Hemos repartido invitaciones para alrededor de 200 personas, pero siempre hay gente que aunque invites con toda la intención de que participen del sarao, se sabe que sus circunstancias no se lo van a permitir: gente demasiado mayor para estar de fiesta, parientes de fuera de Madrid a los que les supone mucho trastorno viajar, algunas parejas que no tiene con quién dejar a los niños y viene sólo uno de ellos, algún compromiso que prefiere no asistir...
Pero esta semana un amigo muy querido nos ha dicho que no va a poder venir. Y la verdad es que lo he sentido bastante. Apenas nos vemos últimamente, pero en estas ocasiones especiales nunca solemos fallar. A él también le ha dado penita, se lo noté en la voz. Ya habrá más bodas, para empezar la suya, pero ha sido una baja inesperada.

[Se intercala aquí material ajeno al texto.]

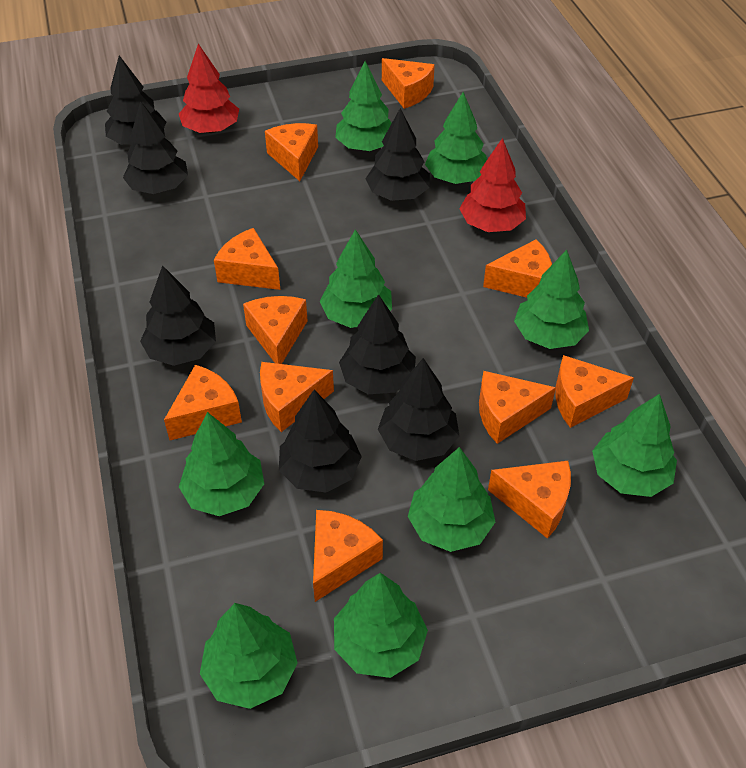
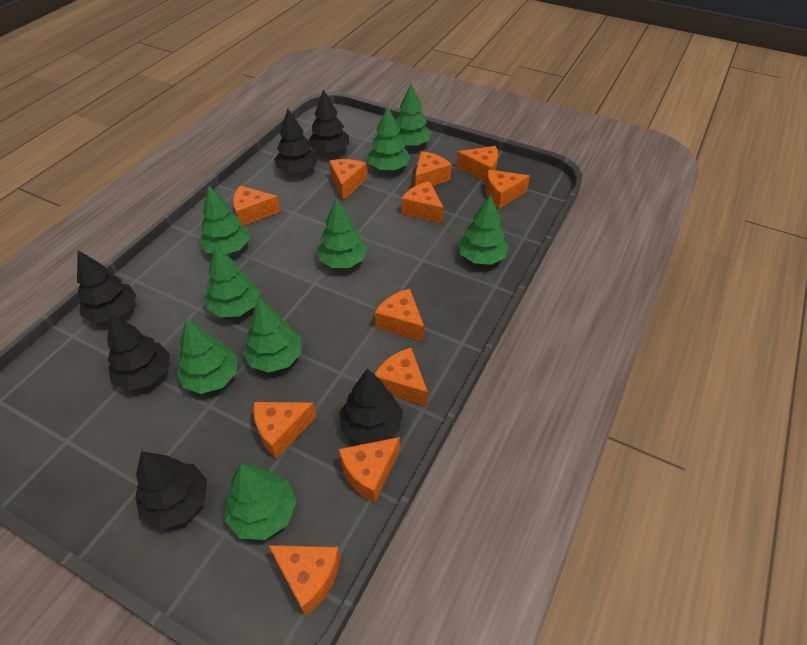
black tree: 7 -> 6
red tree: 2 -> 0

Le conté a una amiga esta conversación unas semanas más tarde. Ella ya se ha casado, y desde su experiencia me dijo que me daría cuenta como en el momento de la gran fiesta no me voy a fijar tanto en los que no estén, y sin embargo se me quedará en el recuerdo y agradeceré sinceramente a todos los que sí estén. Creo que tiene razón, pero ¡¡no quiero más bajas inesperadas!!